Nobody breathed loudly now.

Even the dripping water seemed too loud.

Arthur stared into the darkness until his eyes hurt, but there was nothing to see. No false city. No warm apartment. No office lobby pretending everything was fine. Just dark, water, and the knowledge that death had a better sense of direction than he did.

The hatch groaned once more.

Then silence.

Arthur waited.

A minute passed.

Maybe two.

Nora clicked the flashlight back on.

Arthur nearly gasped from relief.

"It lost us?" he whispered.

Nora did not answer right away.

"That one did," she said.

Arthur hated the wording.

"That one?"

The boy looked at him like he was very tired of explaining basic facts to a man in loafers. "There are always more."

Arthur nodded slowly.

"Right."

He felt faintly sick.

They moved deeper through the tunnel.

The flashlight beam slid across old warning signs, rusted valves, and spray-painted arrows left by other survivors. Arthur noticed symbols too. Three lines meant water. A circle meant safe for one night. A black X meant do not enter.

There were many black X marks.

Too many.

Arthur tried not to count them.

Nora stopped near a junction where three tunnels split in different directions. She crouched beside the wall and checked a faded chalk mark near the floor. The mark had been crossed out recently.

She swore under her breath.

Not loudly.

Just enough.

"What?" Arthur asked.

"Our east route is gone."

"Gone how?"

Nora looked at him.

Arthur already knew he would hate the answer.
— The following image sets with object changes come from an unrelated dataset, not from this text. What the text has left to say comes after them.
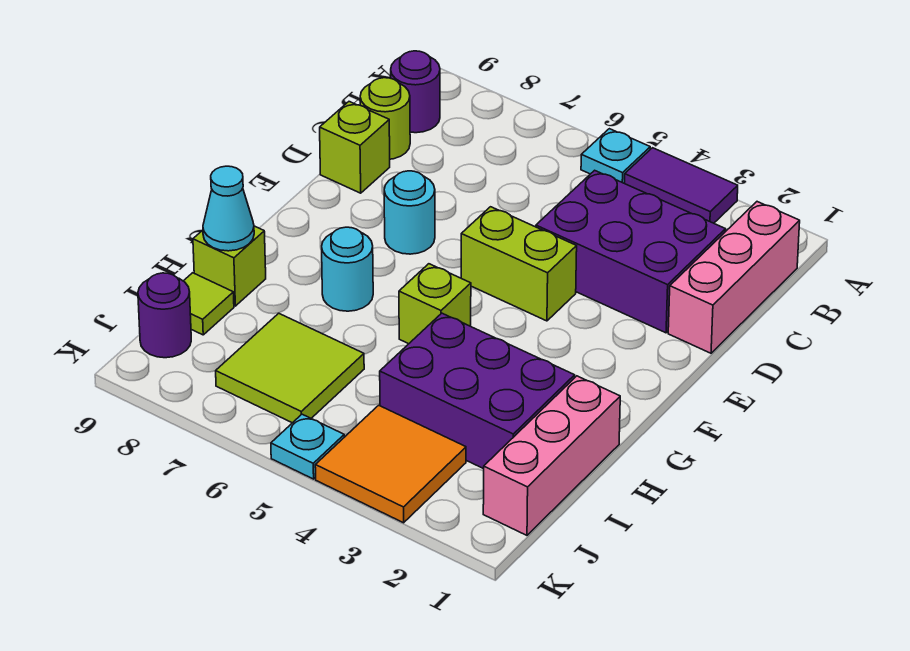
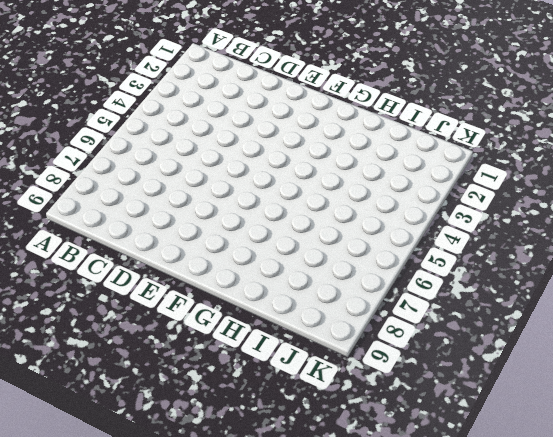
none -> purple tile A3:A4 level 1
none -> cyan plate A5 level 1
none -> pink brick B1:D1 level 1

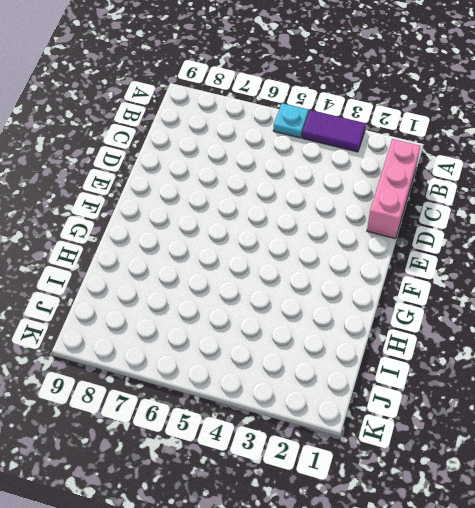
none -> purple round brick B9 level 1
none -> purple brick C2:D4 level 1
none -> lime round brick C9 level 1

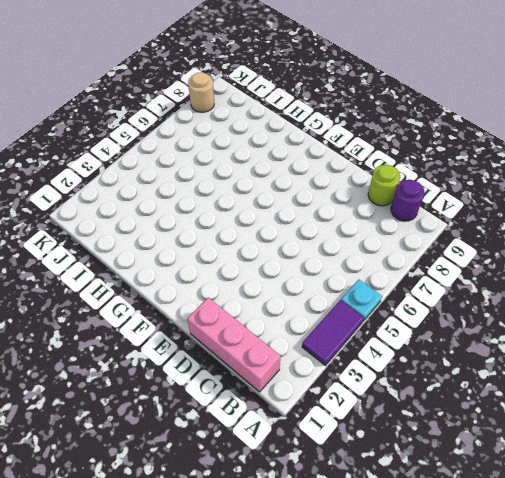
tan round brick K8 level 1 -> none
none -> purple brick C2:D4 level 1
none -> lime brick D9 level 1
none -> lime brick E4:E5 level 1

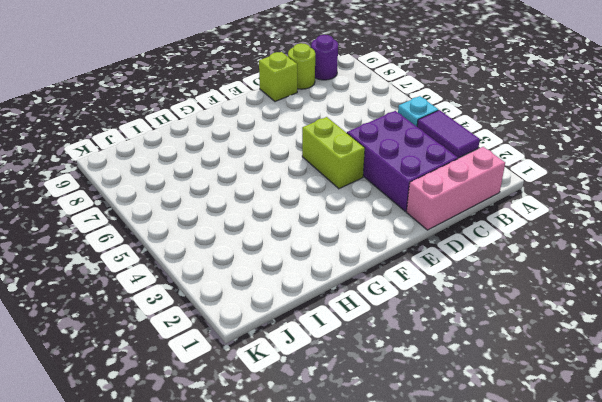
none -> cyan round brick E7 level 1
none -> lime brick G5 level 1
none -> cyan round brick G7 level 1

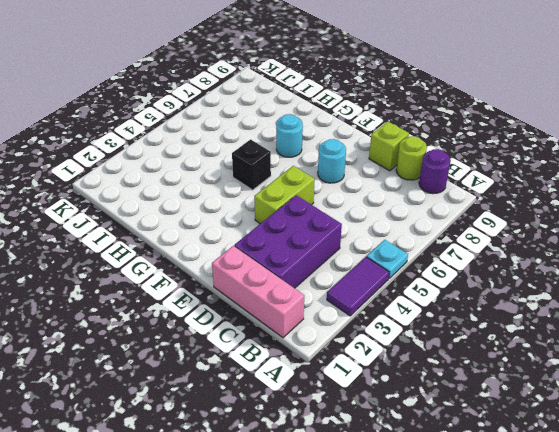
black brick G5 level 1 -> lime brick G5 level 1
none -> pink brick H1:J1 level 1
none -> purple brick H2:I4 level 1
none -> lime brick H9 level 1

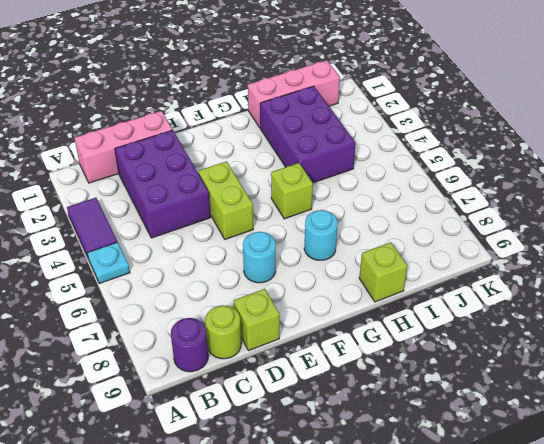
none -> lime tile I6:J7 level 1
none -> lime tile I9 level 1
none -> orange tile J3:K4 level 1

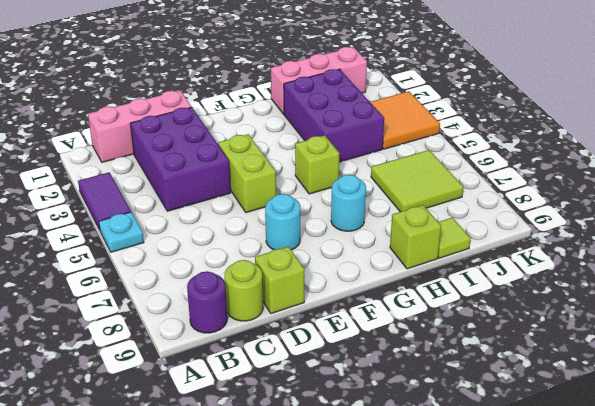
none -> purple round brick J9 level 1
none -> cyan plate K5 level 1
none -> cyan cone H9 level 2

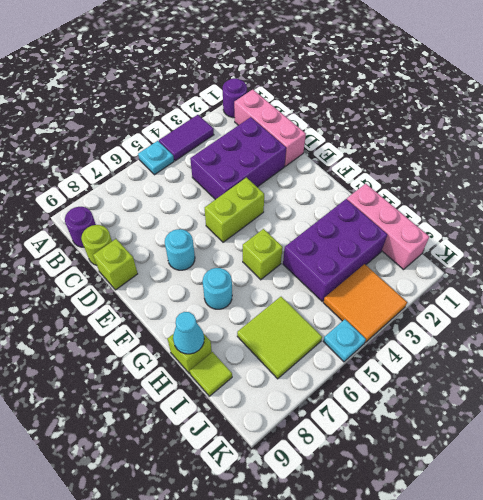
purple round brick A1 level 1 -> purple round brick J9 level 1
"Something nests there now."

The older man finally spoke. His voice was thin but steady. "Then west."

Nora shook her head.

"West floods during storms."

Arthur looked toward the west tunnel.

Water ran across the floor there, shallow but moving fast. The slope continued downward beyond the flashlight beam. Somewhere deeper, he could hear the tunnel breathing with the rain above.

Arthur swallowed.

"Where does west lead?"

"Old subway service line," Nora said.

"That connects to the maintenance platforms?"

Nora narrowed her eyes.

"You know tunnels?"

Arthur blinked.

"I was a plumber."

The boy stared at him.

"You were a plumber?"

Arthur straightened a little despite himself.

"I fixed pipes."

Nora looked down the flooded tunnel again.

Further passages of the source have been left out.